The were many editorial discussions:

Did we want to give these extreme people a place to talk and express their ideas? Could this publication lead to more people turning extreme? And how should we showcase the people, what photographic style and mood? How aggressive should we be as reporters when asking questions? How much should we allow these people to talk freely? And is it ok to combine neo- nazis, fascists and right wing political people in the same magazine under the same theme?

For us, and the editors of VG, it was important to show what is going on in Europe. We don’t believe in hiding something just because it is unpleasant. With the rise in the right wing movement, it is more important than ever to show it to the public. To be able to discuss it. Too many times, the media has decided not to showcase a theme, letting it grow stronger in the darkness and shadows. To avoid the rise of groups like this, and to create discussions, we need to show it and tell the stories.

The White Rage project was published widely, in magazines and websites, such as L’espresso in Italy, Aftonbladet in Sweden, New Republic in the US, Paris Match in France and Newsweek in Japan. It was exhibited at the Copenhagen Photo Festival, creating a lot of debate – one debate had to be cancelled due to threats from extreme left wing people.

The White Rage project also became the subject of a master’s thesis in Film and Media Studies at the Norwegian University of Science and Technology: «Personification and individualization in the presentation of right-wing extremism – The White Rage».
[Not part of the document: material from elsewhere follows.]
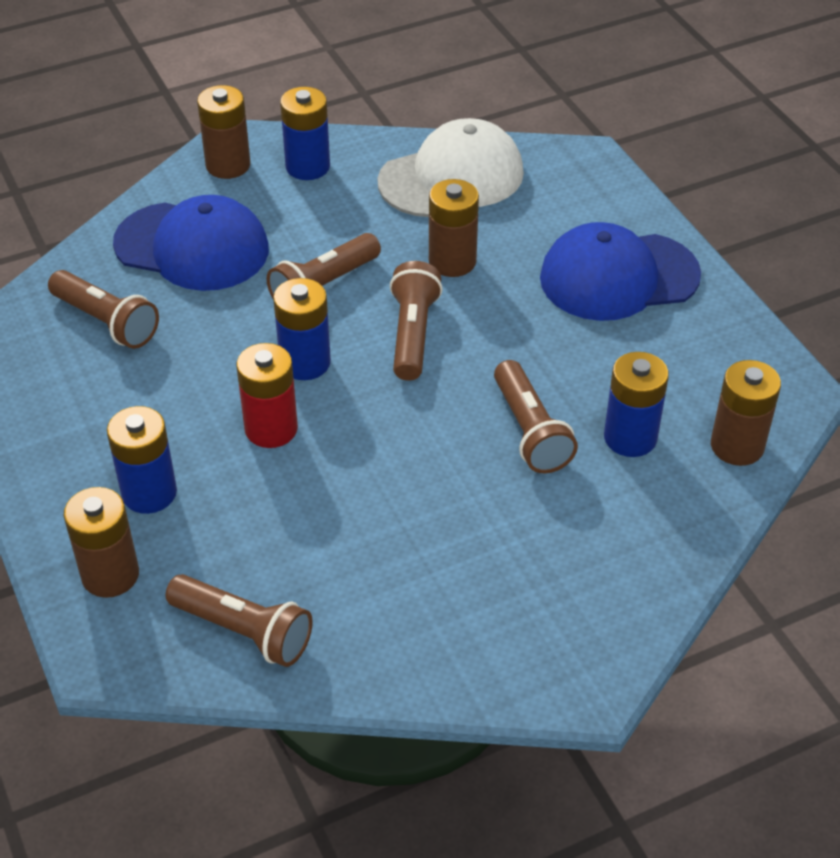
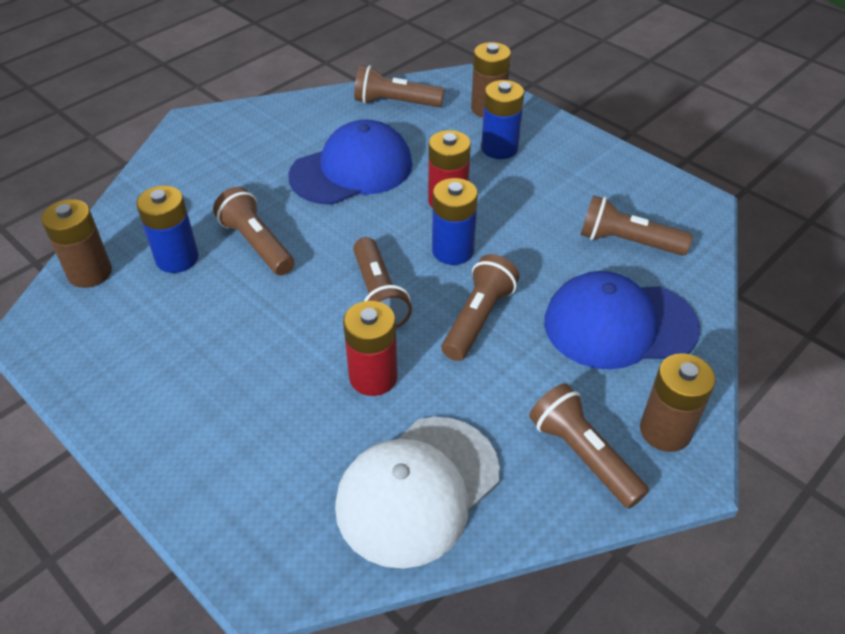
camera: 160 degrees right, 0 degrees up
(307, 166) = (582, 455): blue battery -> brown flashlight
(452, 261) = (373, 377): brown battery -> red battery
(618, 277) = (203, 406): blue cap -> blue cap (352, 170)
«In this thesis, I’m studying the role of the press photography in representing far-right extremism through VGs Det hvite raseriet (The White Rage). How the individual is portrayed is a central part of this study, and I am looking at how the interview objects are being personalized and individualized through the visual, as well as challenges connected to the theme of far-right extremism. By using different visual rhetorical tools, I am analyzing selected press photos inspired by semiotics, among other things, and examine the power of the press photography as the mediator of rhetorical messages. The analysis shows how the visual controls the message to a great extent, as well as challenge the traditional objective journalism. The photography is a reconstruction of reality, not reality itself, but it still has the power to affect the real world.» Anne Gjelsvik, 2019.

We travelled in Norway and Europe, presenting the work to wide variety of audiences.

For me, the most memorable, was when I presented the work to a group of old people outside Oslo, Norway, a year after the project was published. At the end of my presentation, an old man stood up and said:

«I lived through the second world war and the nazis. Now I have a small box. In it I put things that I think are important for my grandchildren to inherit from me. I put that magazine in that box».